Well, it had to happen I guess. Today was pretty much unbearable, I am amazed I survived it to be honest. Don’t ask me why, though I have a slight inkling its the really bad PMT I have been having since stopping the contraceptive injection last year thats done it.
This morning with Scott didn’t help things, but I was feeling fine when I got to work. Then I started to feel a little… Stressed. The past few days the sales have been slow, for everyone, it got to my break time at 2.30 and I had only had one sale. Now normally this doesn’t bother me, I usually get more sales after 5pm-ish, but today I was just frazzled.
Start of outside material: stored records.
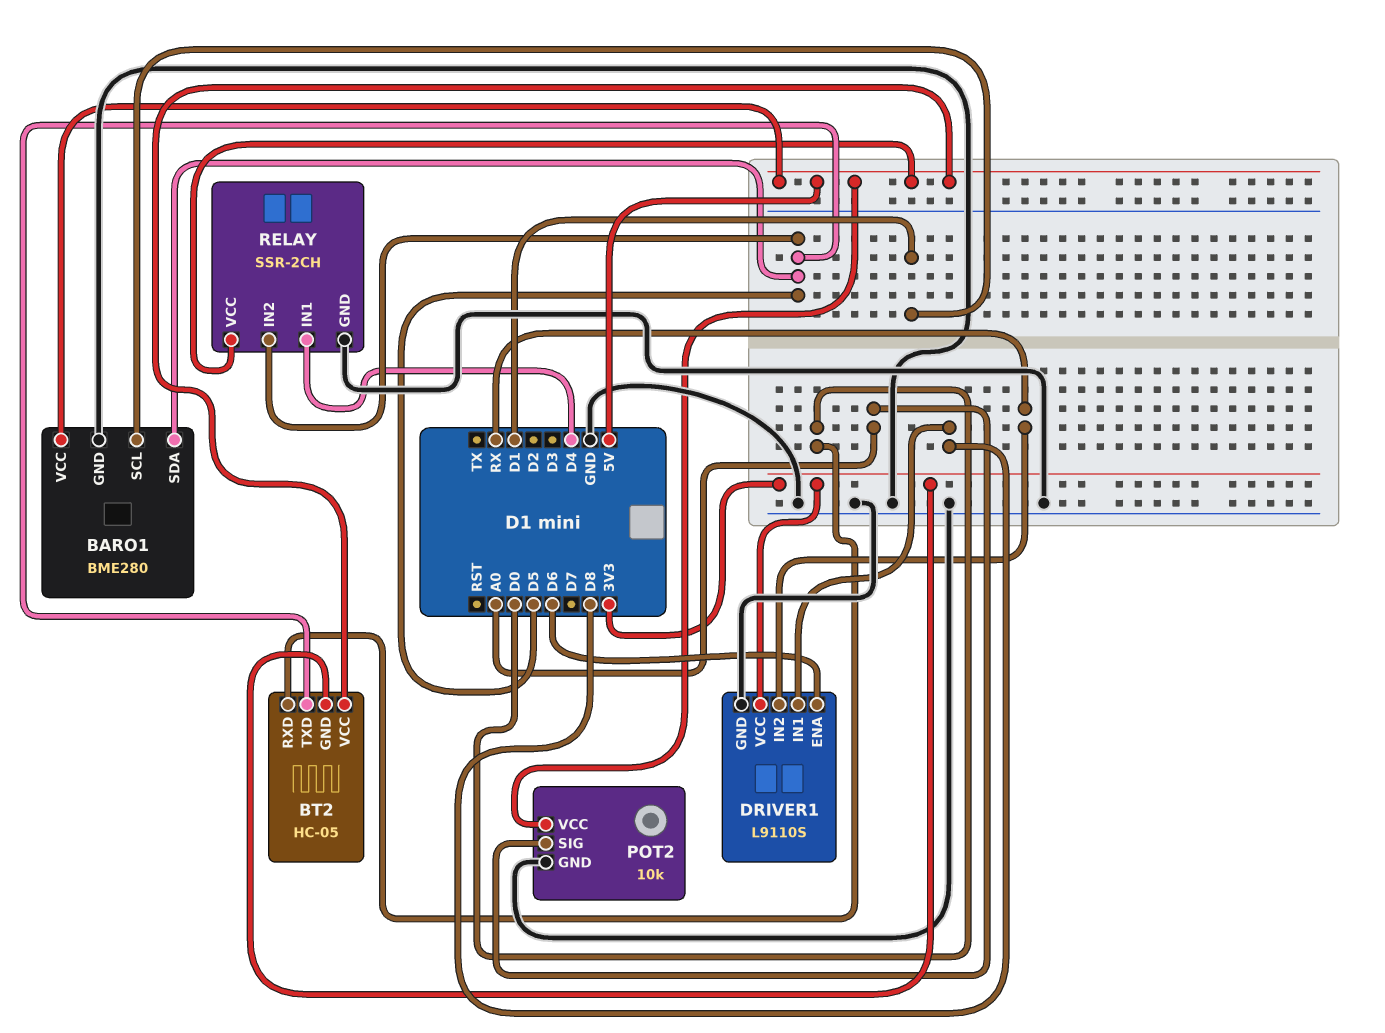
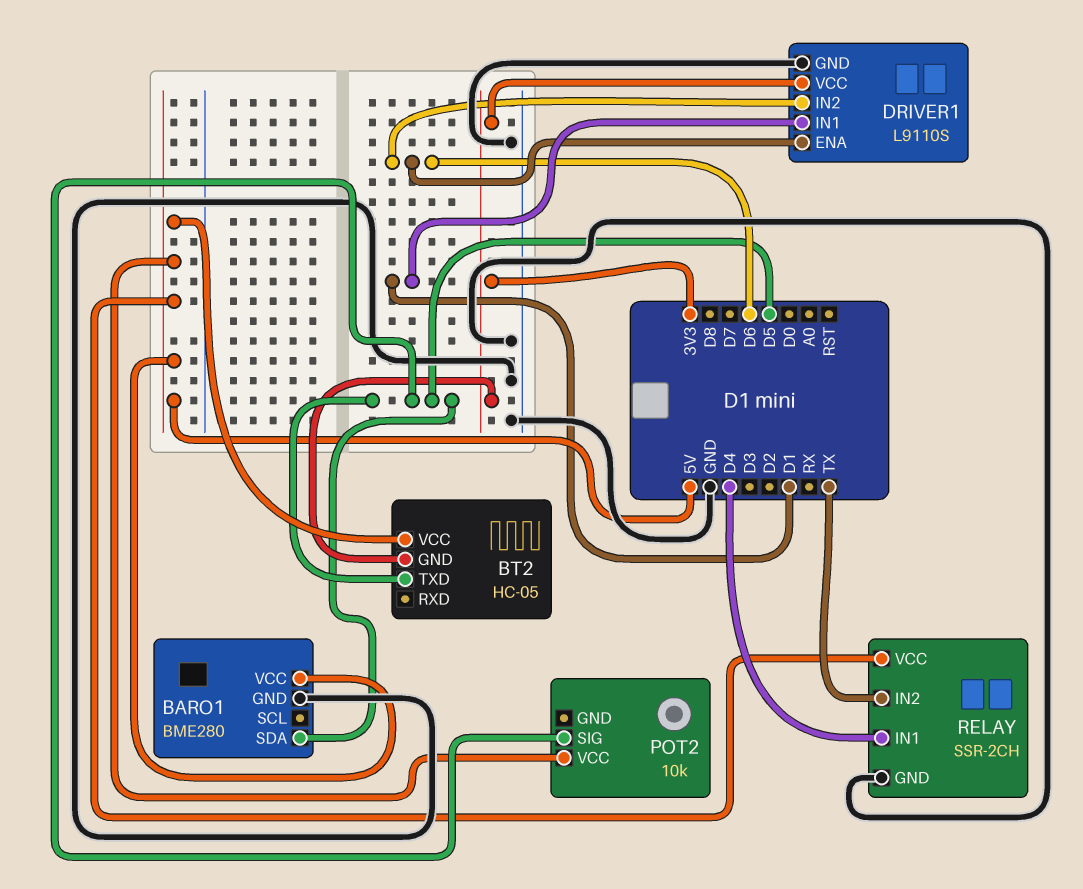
BARO1 pin SCL: D1 -> none
BT2 pin RXD: D0 -> none
DRIVER1 pin IN1: D8 -> D1
DRIVER1 pin IN2: RX -> D6
POT2 pin GND: GND -> none
POT2 pin SIG: A0 -> D5
RELAY pin IN2: D5 -> TX

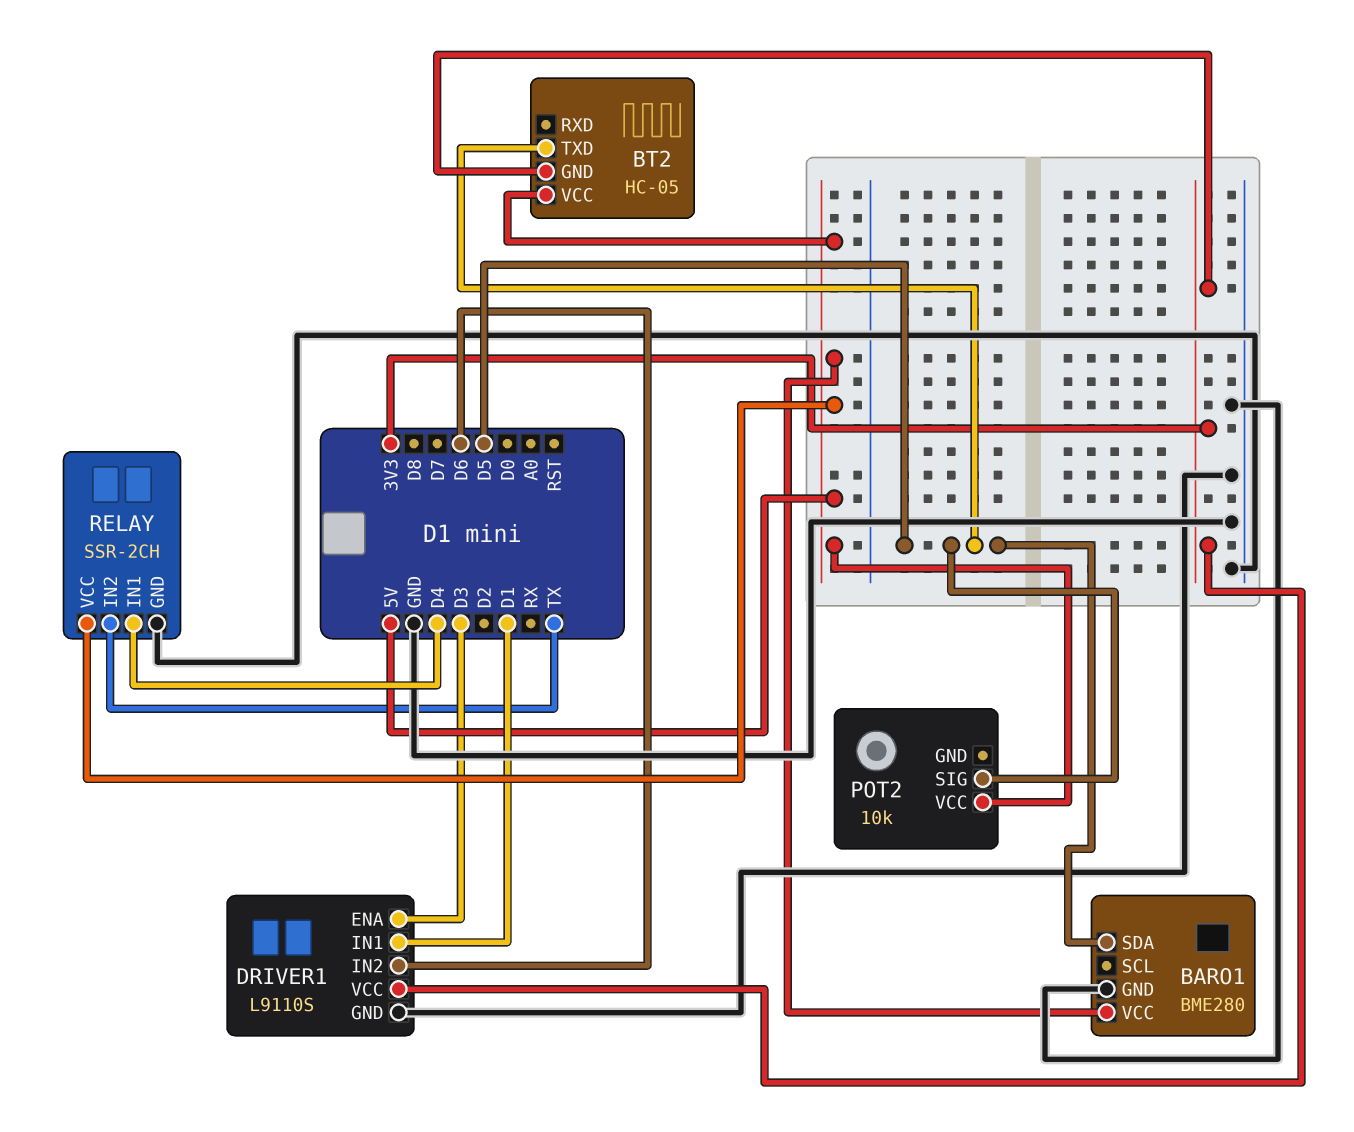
DRIVER1 pin ENA: D6 -> D3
Then, just as my break ended, I was approached by my boss and told I needed to do some computer based training programs the rest of the team did last week, when I was off. They wern’t hard, but they did take a few hours to do. Not long after I finished I then wen’t on my lunch. But the stupid tests had more or less thrown me off for the rest of the day, i just couldn’t get back into the swing of things, and only made two more sales the rest of the evening. In fact, I had shitty luck even getting calls, I was sat for 10, 15 mins at a time waiting for a call, which was usually for another department, so all I did was transfer and wait again. It was so bad in the end, I was craving a cigarette even though I only smoke when drunk normally. Finished at 10, and walked down to the bus with my mate Pete, and get told the nice news that the people taken on a few weeks after us have PERMENANT contracts, as it was changed shortly after we started, and so they are assured of their jobs after christmas, whereas we arn’t. That was it, meltdown. Got home, burst into tears.
I have been in work a month now, so I think maybe I have done well getting this far without a bad day like this, and I am sure I will survive this one, but boy, it didn’t feel like it at the time. I would go to the doctors about the bad pmt, but I don’t even know if they will listen to me. There are other things along with it, but I am sure they will just tell me to live with it. I dunno.